AI voice agents are no longer a concept demo at a tech conference. They're answering real phone calls right now - booking dental appointments, handling insurance claims, qualifying sales leads, and running entire customer support lines. If you've called a business recently and had a surprisingly natural conversation with what turned out to be AI, you've already met one.
This guide walks you through how voice agents actually work, which platforms you can use to build one, and how to go from zero to a working voice agent you can test with a real phone call. No machine learning PhD required.
TL;DR
- Voice agents use a three-step pipeline: Speech-to-Text (STT) converts your words to text, a Large Language Model (LLM) generates a response, and Text-to-Speech (TTS) reads it back.
- Managed platforms like Vapi, Retell AI, and Bland.ai let you build a working agent in under an hour. Expect to pay $0.07 - $0.25 per minute depending on your setup.
- Open-source options like LiveKit Agents and Vocode give you full control but require more technical effort.
- The biggest challenge is latency. Users notice awkward pauses beyond one second, so every millisecond in the pipeline matters.
How Voice Agents Work
At their core, voice agents run on a three-stage pipeline. Understanding this chain helps you make smarter decisions when choosing tools and providers.
Stage 1 - Speech-to-Text (STT). The agent listens to audio input from a phone call or microphone and converts it to text. Popular STT providers include Deepgram, AssemblyAI, and Google Cloud Speech. This step normally takes 100 - 500 milliseconds.
Stage 2 - Large Language Model (LLM). The transcribed text gets fed to an LLM - think GPT-4o, Claude, or Gemini - that understands the request and generates a text response. You control its behavior through a system prompt, just like you would with any chatbot. This step is usually the slowest, ranging from 200ms to 2,000ms depending on the model and response length.
Stage 3 - Text-to-Speech (TTS). The LLM's text response gets converted to natural-sounding speech and played back to the caller. Providers like ElevenLabs, PlayHT, and Cartesia handle this in 200 - 800ms.
Add it all up, and a typical round-trip takes somewhere between 500ms and 3 seconds. The best production systems hit sub-second latency by streaming each stage - the TTS starts speaking before the LLM has finished creating, and the LLM starts processing before the STT has the complete utterance.
There's a newer approach worth mentioning: speech-to-speech models like OpenAI's Realtime API skip the STT and TTS steps completely, processing audio in and audio out.
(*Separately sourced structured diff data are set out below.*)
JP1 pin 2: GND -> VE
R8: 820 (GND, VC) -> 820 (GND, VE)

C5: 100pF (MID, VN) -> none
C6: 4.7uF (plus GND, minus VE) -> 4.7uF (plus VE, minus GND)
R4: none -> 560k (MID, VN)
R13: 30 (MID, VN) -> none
They're faster but less flexible - you can't easily swap components or inspect what's happening between stages. Most production voice agents still run the three-stage pipeline because it's easier to debug, customize, and control costs.
If you're new to AI agents in general, the concept is the same - an AI that can take actions autonomously. Voice agents just happen to do it over a phone call.
Platform Options
You don't have to build the pipeline yourself. Several platforms handle the orchestration, telephony, and infrastructure so you can focus on the conversation design. Here's how the major options compare:
| Platform | Type | Starting Cost | Key Strength | Best For |
|---|---|---|---|---|
| Vapi | Managed | ~$0.05/min + provider costs | Maximum flexibility, swap any component | Developers who want fine-grained control |
| Retell AI | Managed | ~$0.07/min all-in | Drag-and-drop builder, sub-600ms latency | Teams that want a visual builder |
| Bland.ai | Managed | ~$0.11 - $0.14/min | Simple API, fast to deploy | Outbound sales and cold calling |
| LiveKit Agents | Open-source + cloud | Free self-hosted / cloud pricing varies | Battle-tested (powers ChatGPT Voice) | Developers who want open-source foundations |
| Vocode | Open-source | Free | Highly composable Python library | Developers who want full code control |
| Twilio ConversationRelay | Telephony + AI | Twilio calling rates + LLM costs | Native phone infrastructure | Businesses already on Twilio |
A note on pricing: the per-minute costs above can be misleading. Vapi's $0.05/min is just the platform fee - you still pay separately for STT, LLM, and TTS providers. In practice, a fully assembled Vapi agent typically costs $0.15 - $0.30 per minute. Retell bundles more into their base price. Bland.ai's rates include most components but charge extra for phone numbers ($15/month) and SMS.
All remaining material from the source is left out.